Emmanuel Macron évoque la possibilité d’instaurer des quotas d’immigration dans sa lettre fixant les contours du débat national. Denis Charlet / AFP


Dans sa longue lettre aux Français, Emmanuel Macron propose de baliser le débat avec une série de 32 questions portant sur des thèmes déjà fixés comme la démocratie, la transition écologique, la fiscalité, mais aussi l'immigration. Cette thématique est pourtant quasi inexistante des revendications des Gilets jaunes, excepté dans sa frange d’extrême droite. 


Il n'y aura « pas de questions interdites », écrit encore le président concernant le Grand débat national lancé cette semaine. « Il n’y a pas de tabous » sur la question des quotas, a abondé lundi Gilles Le Gendre, patron des députés LREM. Faut-il y voir un retour des « quotas » d’immigration ? En tout cas, cette question chère à la droite est posée et risque de cristalliser le débat.


La lettre du président suggère de proposer des « objectifs annuels » avalisés par le Parlement. Il ne s’agit ni plus ni moins que de faire voter des quotas annuels par les parlementaires en matière d’immigration. Des députés de la majorité n’ont pas caché leur étonnement, voire leur agacement à l’introduction de ce sujet dans les termes d’un débat censé calmer la colère des Français sur les questions économiques, sociales et environnementales. Le député LREM Aurélien Taché, spécialiste des questions d’accueil, s’est montré embarrassé. Il s'est félicité que l'immigration soit incluse dans la partie « citoyenneté », mais a également affirmé que « le droit d'asile est un droit fondamental, il n'y aura jamais de quotas là-dessus » ni sur « l'immigration familiale ». Concernant l’immigration économique, il botte en touche en imaginant un système de quotas européens.
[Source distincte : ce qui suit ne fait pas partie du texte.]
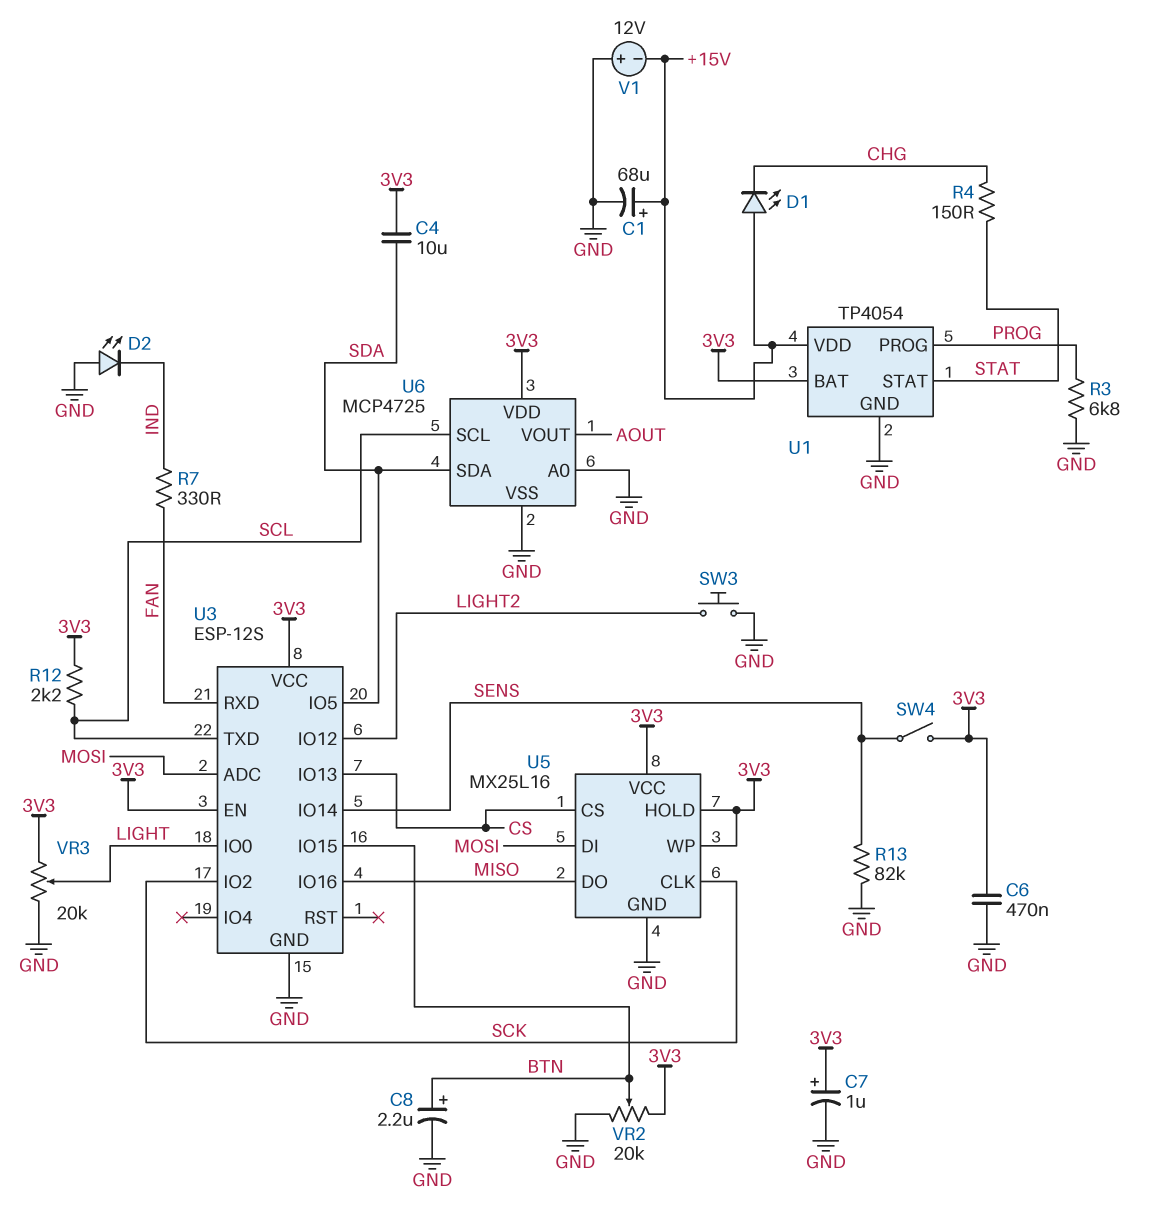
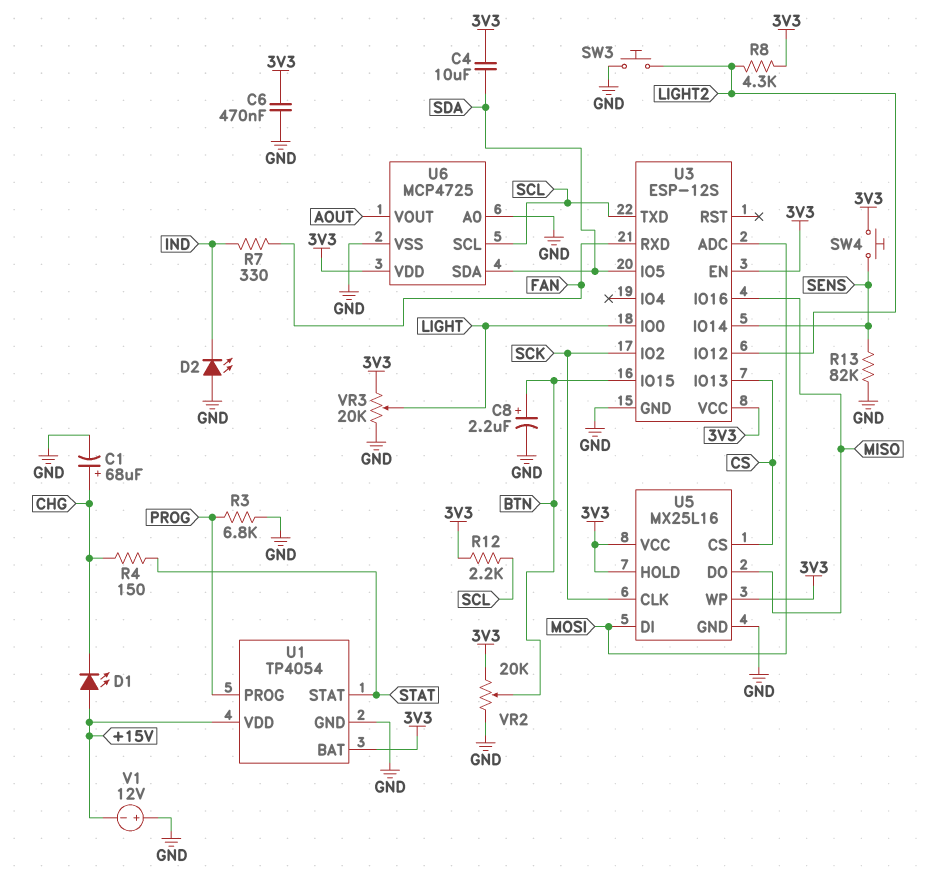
C1: 68uF (plus +15V, minus GND) -> 68uF (plus CHG, minus GND)
C7: 1uF (plus 3V3, minus GND) -> none
R8: none -> 4.3k (3V3, LIGHT2)
SW4: switch (3V3, SENS) -> button (3V3, SENS)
Dans le même temps, le cadre fixé par la lettre du président exclut de revenir sur les réformes votées sur la fiscalité sur le patrimoine, et donc sur la restauration de l’ISF, revendication clé des protestataires.


 


Les quotas plutôt que l’ISF


« On recommence les enflamma(des) sur un sujet hors sujet », a réagi Pierre Henry, directeur de France Terre d’asile, sur Twitter. Il rappelle que « la commission Mazeaud répondait inapproprié, anticonstitutionnel, anti conventionnel » à cette même proposition, formulée alors par Nicolas Sarkozy.


« 2019 s’annonce dramatique pour les exilé·e·s », estime pour sa part la Cimade, une des principales organisations de défense des migrants. L’ONG s’alarme de cette surenchère dans l’atteinte aux droits des personnes migrantes. Les chiffres du ministère de l’Intérieur pour 2018 confirment ainsi la « une politique chiffrée en matière d’enfermement et d’expulsion » tout en cachant « des réalités de plus en plus brutales vécues par les personnes étrangères », selon un communiqué. Plus de 50 000 personnes ont été enfermées en rétention administrative en 2018, dont des enfants, ce qui a valu à la France plusieurs condamnations par la Cour européenne des droits de l’Homme (CEDH).


Pire, « le mois de janvier marque surtout un recul inédit des droits des exilé·e·s avec l’entrée en vigueur des dispositions les plus répressives de la loi Asile et Immigration », ajoute l’ONG. Les demandeurs d’asile doivent désormais faire leurs démarches dans un délai raccourci à deux ou trois mois. Ils auront ensuite cinq jours pour « rejoindre une région où elles ne seront pas forcément logées, mais où elles devront rester cantonnées pour ne pas perdre définitivement tout droit à des conditions d’accueil ».